目前,食品技术领域中所用的植物发酵技术是传统的技术,得到的发酵液较普通,对发酵后物质的活性成分也不明确,缺少一种创新的发酵技术得到新型的植物发酵液,通过靶向发酵后的得到的相应植物发酵液,开发创新的发酵工艺和发酵物。
发明内容
针对现有技术中存在的问题,本发明提供了一种发酵植物外泌体的制备方法。
为实现上述发明目的,本发明采用下述技术方案予以实现:
一种发酵植物外泌体的制备方法,包括如下步骤:
(1)破碎:将植物原料与缓冲液投入破碎设备中破碎10-60min,得到破碎后的植物原浆;
(2)酶解:将所述植物原浆转移至酶解罐中,加入酸度调节剂将植物原浆pH调至4.5-5.5,然后加入酶制剂酶解后得到中间体;
(3)混料调配:向所述中间体中加入酸度调节剂,溶解并搅拌混合均匀,使所述酶解罐中物料pH调至5.5-6.5;
(4)灭酶提取:所述酶解罐中物料升温至80-100℃,保持15-30min进行灭酶提取;
(5)发酵培养:将灭酶提取后的物料降温至20-30℃,按照所需发酵的植物外泌体,添加发酵菌粉进行发酵,发酵总酸控制在12-16g/L以内,发酵pH控制在4.5以下,得到植物发酵液;
(6)离心:发酵结束后,将所述植物发酵液进行离心得到发酵植物外泌体。
优选地,步骤(5)后还包括杀菌步骤:将所述植物发酵液进行超高温瞬灭菌,灭菌温度为135℃,灭菌时间为4-15s。

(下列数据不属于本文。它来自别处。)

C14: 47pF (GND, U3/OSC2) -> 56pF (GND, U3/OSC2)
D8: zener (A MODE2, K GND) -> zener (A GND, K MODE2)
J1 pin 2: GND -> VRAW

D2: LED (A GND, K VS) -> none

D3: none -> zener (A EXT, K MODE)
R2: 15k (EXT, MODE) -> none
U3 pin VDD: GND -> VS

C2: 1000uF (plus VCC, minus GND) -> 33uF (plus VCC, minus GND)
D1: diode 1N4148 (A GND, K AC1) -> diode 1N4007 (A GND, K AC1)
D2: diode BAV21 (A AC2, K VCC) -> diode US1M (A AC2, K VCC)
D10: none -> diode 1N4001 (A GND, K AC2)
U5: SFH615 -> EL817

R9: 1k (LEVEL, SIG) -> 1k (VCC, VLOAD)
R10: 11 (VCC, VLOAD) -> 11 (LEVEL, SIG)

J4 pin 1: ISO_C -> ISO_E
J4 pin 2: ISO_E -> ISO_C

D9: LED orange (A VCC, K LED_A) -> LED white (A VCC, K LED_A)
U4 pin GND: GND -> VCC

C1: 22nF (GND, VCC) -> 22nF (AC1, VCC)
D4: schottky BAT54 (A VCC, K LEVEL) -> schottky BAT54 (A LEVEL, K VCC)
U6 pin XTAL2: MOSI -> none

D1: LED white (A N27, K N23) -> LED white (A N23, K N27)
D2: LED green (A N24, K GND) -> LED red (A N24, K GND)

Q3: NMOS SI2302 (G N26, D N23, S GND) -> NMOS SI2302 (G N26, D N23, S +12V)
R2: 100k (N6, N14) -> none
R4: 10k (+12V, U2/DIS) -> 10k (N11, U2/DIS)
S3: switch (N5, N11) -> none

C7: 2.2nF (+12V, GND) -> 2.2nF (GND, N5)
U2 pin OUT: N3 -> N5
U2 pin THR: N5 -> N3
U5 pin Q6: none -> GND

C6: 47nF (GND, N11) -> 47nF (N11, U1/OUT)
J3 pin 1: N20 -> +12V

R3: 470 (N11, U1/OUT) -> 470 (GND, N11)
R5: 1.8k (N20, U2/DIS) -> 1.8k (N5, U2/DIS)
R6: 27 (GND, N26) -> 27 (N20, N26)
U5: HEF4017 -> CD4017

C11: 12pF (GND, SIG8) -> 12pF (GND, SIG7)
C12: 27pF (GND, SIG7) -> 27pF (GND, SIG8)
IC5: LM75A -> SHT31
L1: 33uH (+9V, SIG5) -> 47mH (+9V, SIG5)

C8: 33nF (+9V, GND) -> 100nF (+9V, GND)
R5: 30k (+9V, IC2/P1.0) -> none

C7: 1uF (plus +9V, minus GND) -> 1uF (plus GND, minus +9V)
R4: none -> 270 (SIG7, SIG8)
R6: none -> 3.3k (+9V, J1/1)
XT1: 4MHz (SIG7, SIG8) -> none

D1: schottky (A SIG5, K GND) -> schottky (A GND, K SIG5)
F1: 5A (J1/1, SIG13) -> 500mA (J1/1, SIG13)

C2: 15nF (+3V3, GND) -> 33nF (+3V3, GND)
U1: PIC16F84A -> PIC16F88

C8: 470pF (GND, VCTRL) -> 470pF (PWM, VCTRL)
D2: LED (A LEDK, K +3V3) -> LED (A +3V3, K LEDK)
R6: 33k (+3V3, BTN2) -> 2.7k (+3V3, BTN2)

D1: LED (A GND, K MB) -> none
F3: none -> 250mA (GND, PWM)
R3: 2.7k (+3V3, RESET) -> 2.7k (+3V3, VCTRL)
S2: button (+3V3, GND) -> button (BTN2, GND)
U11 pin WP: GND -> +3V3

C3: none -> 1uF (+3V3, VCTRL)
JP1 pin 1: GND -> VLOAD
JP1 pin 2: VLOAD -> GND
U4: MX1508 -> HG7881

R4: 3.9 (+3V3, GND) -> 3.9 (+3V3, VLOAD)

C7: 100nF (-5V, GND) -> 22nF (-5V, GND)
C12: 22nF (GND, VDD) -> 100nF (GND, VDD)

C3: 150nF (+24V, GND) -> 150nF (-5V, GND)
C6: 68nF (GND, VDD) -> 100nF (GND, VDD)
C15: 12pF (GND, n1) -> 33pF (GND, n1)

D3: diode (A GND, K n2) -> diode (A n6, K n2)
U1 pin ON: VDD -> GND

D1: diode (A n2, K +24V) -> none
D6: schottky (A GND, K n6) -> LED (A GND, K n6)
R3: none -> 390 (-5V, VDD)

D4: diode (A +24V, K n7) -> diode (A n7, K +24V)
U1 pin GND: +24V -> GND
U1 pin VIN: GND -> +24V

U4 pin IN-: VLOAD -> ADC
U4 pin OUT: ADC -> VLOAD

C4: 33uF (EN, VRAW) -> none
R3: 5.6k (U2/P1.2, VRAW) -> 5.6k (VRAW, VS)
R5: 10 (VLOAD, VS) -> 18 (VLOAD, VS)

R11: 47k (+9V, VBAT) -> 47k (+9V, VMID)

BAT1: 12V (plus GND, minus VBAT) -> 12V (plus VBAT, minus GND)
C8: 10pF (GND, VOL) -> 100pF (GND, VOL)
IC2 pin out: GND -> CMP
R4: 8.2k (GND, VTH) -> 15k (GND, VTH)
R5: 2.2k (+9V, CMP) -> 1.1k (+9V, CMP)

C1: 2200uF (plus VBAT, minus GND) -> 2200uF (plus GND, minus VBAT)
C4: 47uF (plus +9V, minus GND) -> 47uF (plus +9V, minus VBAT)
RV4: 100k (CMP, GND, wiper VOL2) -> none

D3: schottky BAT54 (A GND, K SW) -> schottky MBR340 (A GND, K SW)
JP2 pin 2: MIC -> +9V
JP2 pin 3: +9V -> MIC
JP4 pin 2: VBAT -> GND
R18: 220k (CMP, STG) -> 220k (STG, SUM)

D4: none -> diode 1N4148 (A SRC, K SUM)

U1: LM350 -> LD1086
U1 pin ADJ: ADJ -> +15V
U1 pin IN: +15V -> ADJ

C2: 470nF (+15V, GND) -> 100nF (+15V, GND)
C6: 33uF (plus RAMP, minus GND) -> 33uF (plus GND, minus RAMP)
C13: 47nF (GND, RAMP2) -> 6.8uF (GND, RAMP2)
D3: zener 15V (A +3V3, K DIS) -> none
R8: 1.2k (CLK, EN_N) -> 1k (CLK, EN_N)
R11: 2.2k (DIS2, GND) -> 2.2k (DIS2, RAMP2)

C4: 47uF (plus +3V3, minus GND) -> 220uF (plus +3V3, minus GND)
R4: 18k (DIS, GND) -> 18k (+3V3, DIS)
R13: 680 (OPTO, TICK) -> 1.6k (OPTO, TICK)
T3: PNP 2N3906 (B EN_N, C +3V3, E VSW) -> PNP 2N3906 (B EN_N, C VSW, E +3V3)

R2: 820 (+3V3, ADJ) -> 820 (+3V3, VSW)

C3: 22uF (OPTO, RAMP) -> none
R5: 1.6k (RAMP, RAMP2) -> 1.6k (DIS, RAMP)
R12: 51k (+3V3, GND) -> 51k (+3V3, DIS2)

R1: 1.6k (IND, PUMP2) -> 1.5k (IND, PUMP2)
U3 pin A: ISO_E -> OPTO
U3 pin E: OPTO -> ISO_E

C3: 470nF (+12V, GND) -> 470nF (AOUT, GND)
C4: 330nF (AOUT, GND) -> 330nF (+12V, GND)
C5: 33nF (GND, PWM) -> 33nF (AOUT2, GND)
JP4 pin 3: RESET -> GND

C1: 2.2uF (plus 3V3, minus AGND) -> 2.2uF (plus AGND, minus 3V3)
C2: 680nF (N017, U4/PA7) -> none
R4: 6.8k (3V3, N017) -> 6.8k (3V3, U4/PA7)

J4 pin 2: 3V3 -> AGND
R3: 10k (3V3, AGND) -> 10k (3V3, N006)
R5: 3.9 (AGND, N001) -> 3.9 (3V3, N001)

优选地,步骤(1)中原料与缓冲液的重量比为1:1-1:10。
步骤(1)中植物包括葡萄、胡萝卜、树莓、金银花、红石榴(石榴)、血橙、苹果、大枣、覆盆子、莲子、桃仁、甘薯、荔枝、番茄、冬瓜、菠萝、白菜、苦瓜、芥蓝、茄子、茼蒿、芒果、火龙果、梅子、菠菜、空心菜、南瓜、玉米、马铃薯、金针菇、山药、香菇、黑豆、芋头、青梅、沙棘、枸杞、枇杷、西芹、丝瓜、杨桃、莲雾、花椰菜、番薯叶、甜菜根、芦笋、青椒、银耳、佛手瓜、豌豆苗、雪里红、西番莲、猕猴桃、柑橘、诺丽果、奇异果、肉桂、昆布、草莓、荷叶、黑果枸杞、甘草、葛根、橄榄、接骨木莓、洛神花、玫瑰茄、朝鲜蓟、黑加仑、红参、决明子、郁李仁、角豆、茶叶、余甘子、山竹、桑叶、黑大豆、白云豆、海藻、桑叶、大麦苗、生姜、大蒜、大葱、洋葱、葡萄柚、西兰花、黄瓜、姜黄、蔓越莓、橙子、秋葵、西红柿、木瓜、芡实、莲藕、柴胡、地黄、苦参、雪菊、五味子、紫苏子、杏仁、山楂、桃仁、百香果、白豆蔻、红豆蔻、山药、南瓜、香菜、胡萝卜、芹菜、桃子、樱桃、橙子、柠檬、小茴香、玫瑰花、丹参、西洋参、人参、党参、黄芪、甘草、黄精、藿香、苍术、石斛、红景天、藏红花、罗汉果、玫瑰茄、芦荟、绿茶、竹叶、玛卡、百合、薰衣草、罗勒、薄荷、马齿苋、金纽扣花或山茶花。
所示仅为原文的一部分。